Thursday, March 25, 2004

Ancient Chinese Suprise


We made it to the small city (really!!! only 40,000 people) of Pingyao last night and are loving it. It is the coolest old-fashioned city we could've imagined coming to, complete with a 6km long ancient city wall and many pagoda-like gates around the city. Inside are some old brick/stone mansions with several courtyards: the first one for guests, the second one for the family, and servants quarters off to the side. There are narrow back alleyways, red lanterns hanging from most store-fronts, and to add to it all, we got a nice dusting of snow to make it all that much more picturesque.

Yes, it is cold, but luckily for us that means it's low season -- making it cheap and making us feel like special guests of this country. On the way here we took a bus (2 actually), and a train, and managed to make friends with just about everyone on the train -- or at least we provided entertainment for them, as they watched us with keen interest the entire way. Though this could seem duanting at first, we are used to the attention by now and find people generally friendly and willing to help.
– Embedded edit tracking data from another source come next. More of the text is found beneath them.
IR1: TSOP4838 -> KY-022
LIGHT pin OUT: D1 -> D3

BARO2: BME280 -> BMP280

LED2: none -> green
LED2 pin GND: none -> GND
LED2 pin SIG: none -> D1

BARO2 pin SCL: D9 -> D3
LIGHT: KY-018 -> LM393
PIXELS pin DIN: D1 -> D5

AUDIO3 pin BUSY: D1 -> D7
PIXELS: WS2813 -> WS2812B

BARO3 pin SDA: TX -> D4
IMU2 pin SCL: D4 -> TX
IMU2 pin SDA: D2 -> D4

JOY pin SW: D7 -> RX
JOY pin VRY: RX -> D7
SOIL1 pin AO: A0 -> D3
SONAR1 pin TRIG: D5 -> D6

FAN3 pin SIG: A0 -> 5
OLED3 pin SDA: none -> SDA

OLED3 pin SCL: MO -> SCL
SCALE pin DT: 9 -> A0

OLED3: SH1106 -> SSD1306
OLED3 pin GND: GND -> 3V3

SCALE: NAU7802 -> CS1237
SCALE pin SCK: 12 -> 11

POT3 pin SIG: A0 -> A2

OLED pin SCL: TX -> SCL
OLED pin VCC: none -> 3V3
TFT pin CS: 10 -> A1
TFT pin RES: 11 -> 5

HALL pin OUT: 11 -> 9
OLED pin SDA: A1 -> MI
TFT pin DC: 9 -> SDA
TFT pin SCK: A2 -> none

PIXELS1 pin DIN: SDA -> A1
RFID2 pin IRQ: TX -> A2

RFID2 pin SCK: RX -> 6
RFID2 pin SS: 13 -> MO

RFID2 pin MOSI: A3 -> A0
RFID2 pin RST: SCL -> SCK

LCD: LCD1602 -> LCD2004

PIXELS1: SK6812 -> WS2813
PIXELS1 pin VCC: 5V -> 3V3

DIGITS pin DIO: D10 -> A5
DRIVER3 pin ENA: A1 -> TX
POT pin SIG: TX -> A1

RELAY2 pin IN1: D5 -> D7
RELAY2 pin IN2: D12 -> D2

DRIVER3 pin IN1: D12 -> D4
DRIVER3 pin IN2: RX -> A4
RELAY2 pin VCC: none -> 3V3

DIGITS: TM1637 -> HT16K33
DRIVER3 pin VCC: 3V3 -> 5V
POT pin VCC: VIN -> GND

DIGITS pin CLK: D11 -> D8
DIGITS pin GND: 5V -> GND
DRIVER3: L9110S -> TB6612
When we arrived at the train station in Taiyuan looking to buy a ticket, we stood in a long line but a train official immediately ushered us to the proper line, and then proceeded to get us to the front of the line and buy our ticket within seconds. Then when we went the wrong direction to the departure area, she ran us down and pointed us the right way!

Food is fun now that we've figured out how to order vegetarian even without an English menu ("boo sh ro", but you have to get the right pitch or else they'll think you're insulting their mother;) ), and also that cheaper places generally serve better food.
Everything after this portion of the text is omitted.